# New Business Logo



## Deola (Mar 31, 2016)

I hired someone to design my logo. The business name is Purple Spinel Soap co. What do you think? I haven't decided on this yet, but I like it. Do you think it will work well for my soap stamp?


----------



## snappyllama (Mar 31, 2016)

It's cute... does it go with your brand? I'd take it as marketing towards fairly young women. 

I worry about the colors... it looks like it has 6 on my monitor. That many colors can add up printing costs.

I think it's a little hard to read (especially if printed in grayscale or on a soap stamp). Losing the top of the "L" in spinel and bottom of the "P" in purple... At a glance, I'm reading it as "purale spinei". The color tone of dark pink in the "i" feels really close to the purple. Maybe if it was lightened??

I don;t sell, so take whatever I have to say with a big, ole heaping grain of salt.


----------



## shunt2011 (Mar 31, 2016)

I have to agree with snappy.  The colors and the font are not easy to read.  Once made into a stamp you are likely to loose even more of it.   You should also add Soap Company onto it.  But i would certainly change the colors/fonts as it would mostly appeal to young folks.  It's always difficult to come up with a good logo and a lot of precious time sometimes.  I'm also thinking Purple Spinal when I see it.    Sorry!


----------



## Deola (Mar 31, 2016)

I know this can't go on soap stamp. What do you think about this?


----------



## Rusti (Mar 31, 2016)

Deola said:


> View attachment 20226
> 
> 
> I know this can't go on soap stamp. What do you think about this?



Personally, as logos go, this one is worse than the first. As a designer myself, I don't have too many problems with the first, but I'd ask about upping the contrast to make it more legible.

Ask for them in black and white. A good one will work just as well in black and white as it does color. And it will scale beautifully too. The first one does that. This one...doesn't.


----------



## SuzieOz (Mar 31, 2016)

The first one's cute! I wasn't sure if it said spinel or spinei though, so had to read on to find out. Other than that, it's pretty and girly, probably not what you want on a man's soap??

I do like it though.


----------



## dibbles (Mar 31, 2016)

I agree about the second one, sorry, but I don't find it appealing. 

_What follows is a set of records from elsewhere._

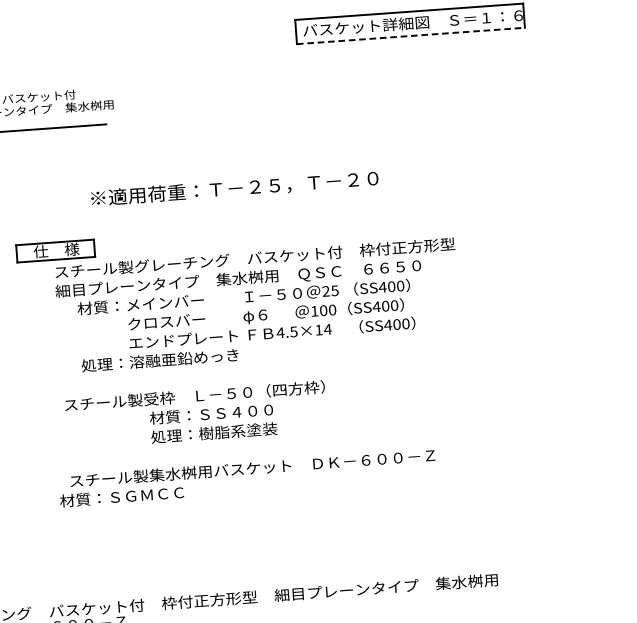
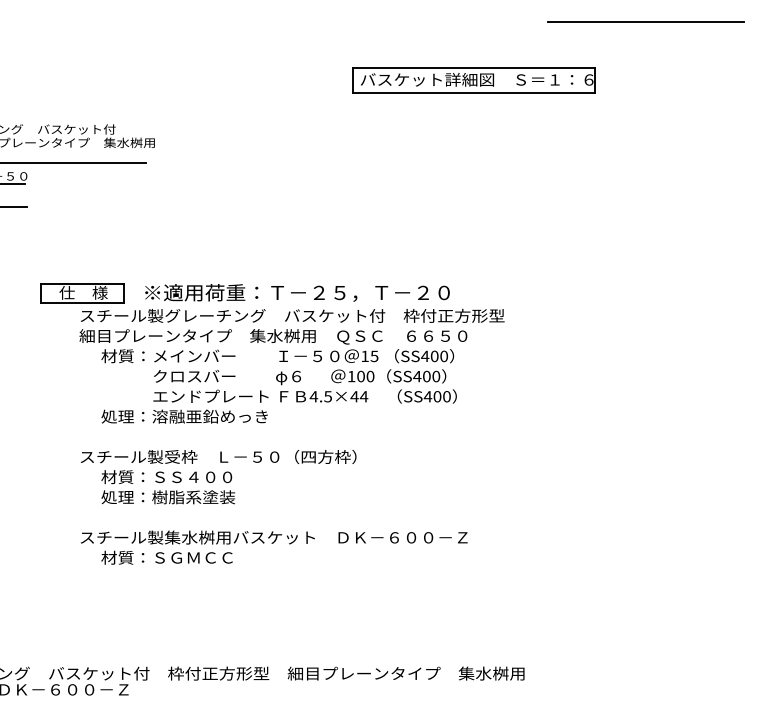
line: (411, 36) -> (474, 93), dashed -> solid
text: (234, 188) -> (297, 292), moved
text: (325, 290) -> (364, 355), 25 -> 15
text: (318, 329) -> (354, 396), 4.5×14 -> 4.5×44
text: (213, 423) -> (168, 487), moved
text: (121, 496) -> (166, 557), moved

The suggestion of the first label being in black (or gray) and white is something to consider. You could add color in the flower and the dot over the i. Maybe the two words could be separated a bit for easier reading. It is cute, and of the two I like it a lot better than the second one.


----------



## Relle (Mar 31, 2016)

I'd find something more simplistic, I also had to look up the definition of spinel.


----------



## dillsandwitch (Apr 1, 2016)

Ahh Spinel, the disappointment gem. I want sapphires but all I get is spinel. And t make matters worse they even taste like saphires so they can be deceiving if you have bad light, like at the end of the day...   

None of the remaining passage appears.